Gilmer, questions Heck Tate, who recalls, on the night of November 21, Bob
Ewell urged him to go to the Ewell house and told him that his daughter Mayella
had been raped. When he got there he found Mayella bruised and beaten, and she
told him that Tom Robinson had raped her. Atticus cross-examines the witness,
who admits that no doctor was summoned and tells Atticus that Mayella’s bruises
were concentrated on the right side of her face. Tate leaves the stand and Bob
Ewell is called.
An extremely rude
little man, Ewell testifies that on the evening in question he was coming out
of the woods with a load of kindling when he heard his daughter yelling. When
he reached the house, he looked in the window and saw Tom Robinson raping her.
Robinson ran and Ewell went into the house, saw that his daughter was all
right, and ran for the sheriff. Atticus’s cross-examination is brief: he asks
Mr. Ewell why no doctor was called and then has the witness write his name. Bob
Ewell, the jury sees, is left-handed—and a left-handed man would be more likely
to leave bruises on the right side of her face.
Next is Mayella she says that she
called Tom Robinson inside the fence that evening and offered him a nickel to
break up a dresser for her, and that once he got inside the house he grabbed
her and took advantage of her. In Atticus’s cross-examination, Mayella reveals
that her life consists of seven unhelpful siblings, a drunken father, and no
friends. Atticus then examines her testimony and asks why she didn’t put up a
better fight why her screams didn’t bring the other children running, and most
important how Tom Robinson managed the crime: how he bruised the right side of
her face with his useless left hand, which was torn apart by a cotton gin when
he was a boy. Atticus pleads with Mayella to admit that there was no rape, that
her father beat her.
Tom testifies that he always passed the
Ewell house on the way to work and that Mayella often asked him to do chores
for her. On the evening in question he recalls she asked him to come inside the
house and fix a door. When he got inside there was nothing wrong with the door,
and he noticed that the other children were gone. Mayella told him she had
saved her money and sent them all to buy ice cream. Then she asked him to lift
a box down from a dresser. When Tom climbed on a chair, she grabbed his legs
scaring him so much that he jumped down. She then jumped on him and hugged him
around the waist then asked him to kiss her. As she struggled, her father
appeared at the window, calling Mayella a whore and threatening to kill her.
Tom Ran away.
Judge Taylor begins
to badger the witness, asking about his motives for always helping Mayella with
her chores, until Tom declares that he felt sorry for her. This statement puts
the courtroom ill at ease—in Maycomb, black people aren’t supposed to feel
sorry for a white person. Mr. Gilmer reviews Mayella’s testimony.

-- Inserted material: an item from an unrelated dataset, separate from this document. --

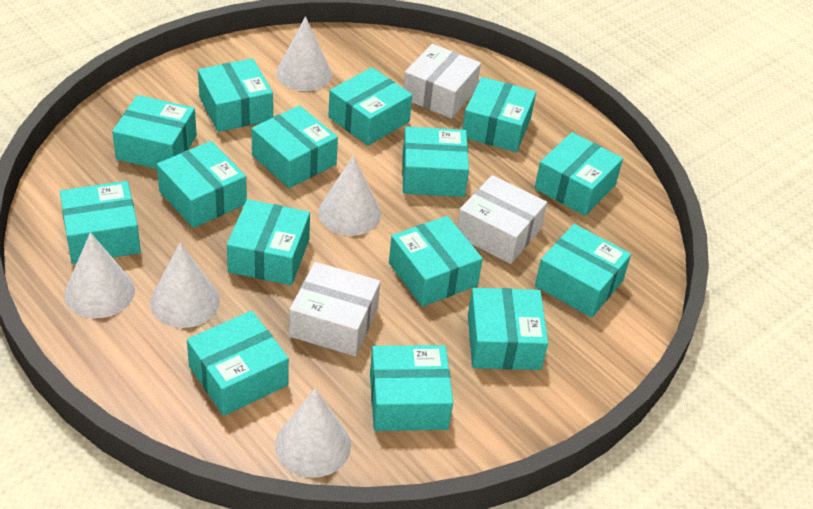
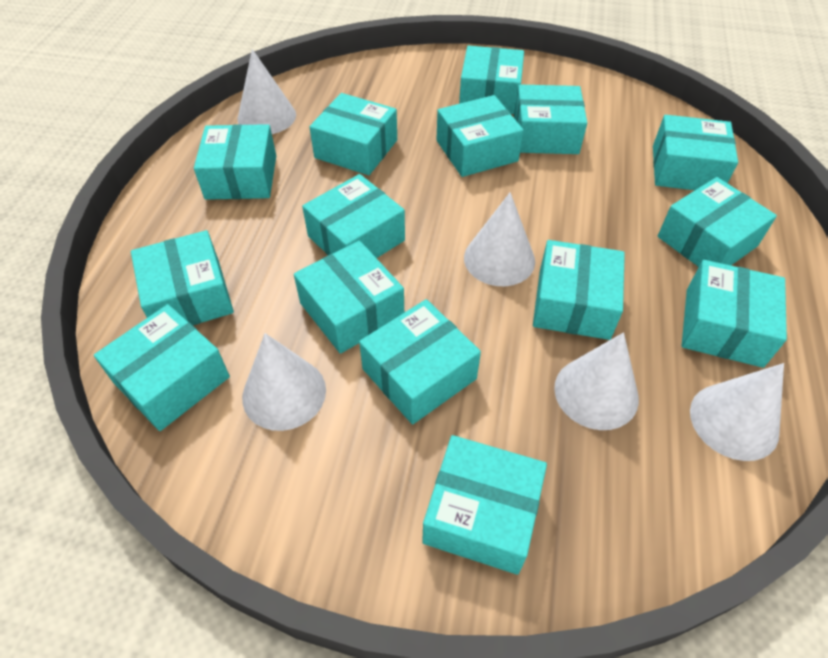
white box: 3 -> 0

Then Atticus finished going over the
evidence and now makes a personal appeal to the jury. He points out that the
prosecution has produced no medical evidence of the crime and has presented
only the shaky testimony of two unreliable witnesses; moreover, the physical
evidence suggests that Bob Ewell, not Tom Robinson, beat Mayella.
And when they come back from the break
they take they tell us that Tom Robinson is guilty.